Ground Level:  Christ's uniqueness for me.   "All God's promises depend on Christ alone... only in Christ is God the Father graciously inclined towards us." (J Bridges quotes John Calvin, on page 85 of Transforming Grace.) Or another way to think of it:  In no way do I earn God's faithfulness to me.  Christ did.  It's a sealed deal-  God loves me and will always be faithful to to us who believe as He is to Christ.

The Trunk:  The Word of God and Prayer- two strands so melded together, the core pillar of my heart

The Branches:  My uniqueness in Christ.  God has made to display his goodness and mirror his image in a unique way... I want talents, passion, and service to be deeply developed in me for His glory.

Branches bearing three main types of fruit:  1) humble service,  2) faith-walking, courageous sharing and 3) passionate worship

Branches reaching into these areas:  1) my own heart, submitted to and intimate with Him, 2) my family- my amazing man and our champion kiddos, 3) our larger family and 4) our community- the world

So this is my prayer for my life... to be this kind of well-rooted, life-giving tree, to bear fruit for my King's glory.  And at this point it's all pure prayer...

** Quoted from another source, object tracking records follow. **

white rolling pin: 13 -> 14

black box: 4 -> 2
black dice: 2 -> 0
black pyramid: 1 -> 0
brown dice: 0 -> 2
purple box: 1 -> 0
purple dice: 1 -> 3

Hopefully soon I'll have some far cuter pictures to post of our littlest one (and the proud bro and sis) than just a nice looking tree.  But at this rate, there just might be some more trees or maybe water gun shots or some kind of goofing around to put up before then. I'm due in 8 more days and eager as ever to meet our little one!  I'm fast approaching the "I've never been this pregnant before" mark.  We are all trying to wait patiently (which is hard- especially with painful contractions most every day for over two weeks now!)   But waiting is a good lesson- a privilege to learn.   If I would only learn it well!

Tuesday, June 2, 2009

our outing




For lunch on Sunday, we went looking for a restaurant that we heard was in town (Element Fresh-  an Asian chain of western food that hit the spot for this pregnant mama).  When we found it, we found a fantastic fountain next to it.  We didn't come prepared for water fun, but we decided it was worth it to show off the underoos on our boy and get down to the diaper for Marian...  It was a really fun family time.  I'm so grateful.


G'ba G'ba

Marian is talking more and more and it's such a joy to hear such sweet and sometimes grown-up things come out of her.  She gets most words pretty near target but for some reason "belly button" is firmly "g'ba g'ba" or sometimes "b'ga b'ga".

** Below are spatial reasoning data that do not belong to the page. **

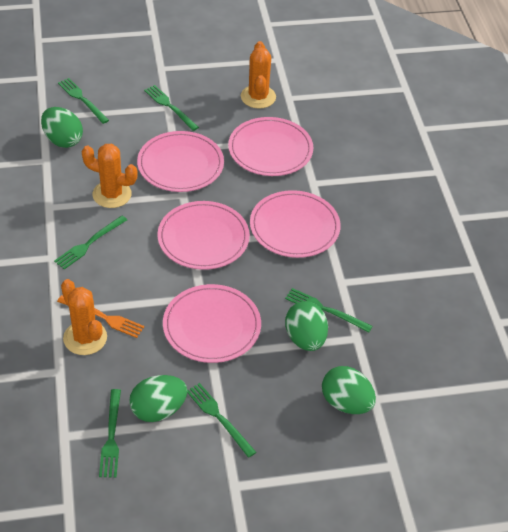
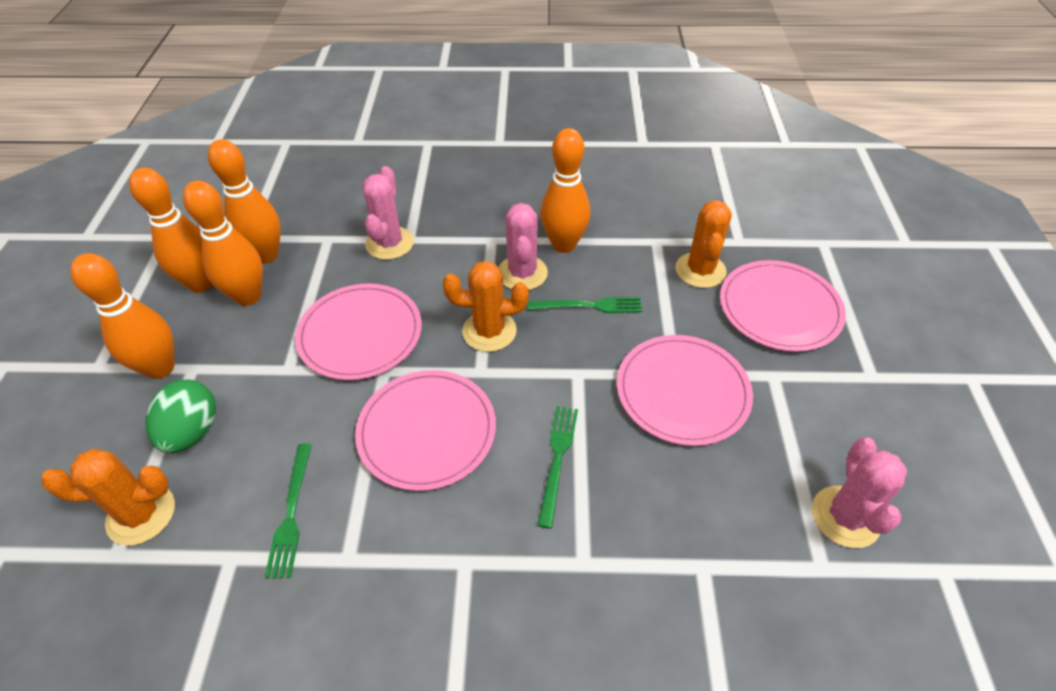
green egg: 4 -> 1
green fork: 6 -> 3
orange bowling pin: 0 -> 5
orange fork: 1 -> 0
pink cactus: 0 -> 3
pink plate: 5 -> 4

Today she said "OK" to me probably 30 times when I told her "let's put on a clean shirt" or "let's walk this way".... so sweet to hear her!  (Don't read this to mean that she is always obedient, but when she is it is fantastic!)  She's just past the 21 month mark.   Today she pointed at her mouth and said "bite my tongue" and also "bonked face".  Wow- two little talkers in our home and one more little bundle on the way.  Exciting times!

Monday, June 1, 2009

baby tricks

When I was awaiting the delivery of our first little one, I had one big day of confusion about 4 days before we met our son:  contractions all day long that were pretty noteworthy, but never got closer together or much stronger.  With #2, I had 4 days of contractions ahead of time and then the evening before she came (she arrived at 2 am) my body was very clearly telling me what was going on.  Our sweet angel came 2 whole weeks early for me!

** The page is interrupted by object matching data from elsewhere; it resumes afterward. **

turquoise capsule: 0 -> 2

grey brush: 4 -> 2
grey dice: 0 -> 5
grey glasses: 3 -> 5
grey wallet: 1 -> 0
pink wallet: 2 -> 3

This time, my body is playing tricks on me.  I've had contractions- ones that seem better than Braxton Hicks- for almost two weeks, off and on- and this little one is so very low in my belly now.... Still, nothing yet.  I have nothing to complain of whatsoever though.  I'm just 38 weeks.  But I am so eager to meet our little child! Honestly, my heart sometimes run wild with all sorts of emotion, concerns, frustrations as I think of providing for our big two, getting across town to the hospital in this nearly continually rush hour city, meeting this little baby and discovering who will be the majority gender in our home, and also feeling strikingly lonely for far away family and friends to be with us to celebrate and help in the beginning.  I know this is what approximately 100% of pregnant women face- it's nothing new at all!  Still, thank you for praying for me and for our baby and our family at this time...  We so value your support in this most important way!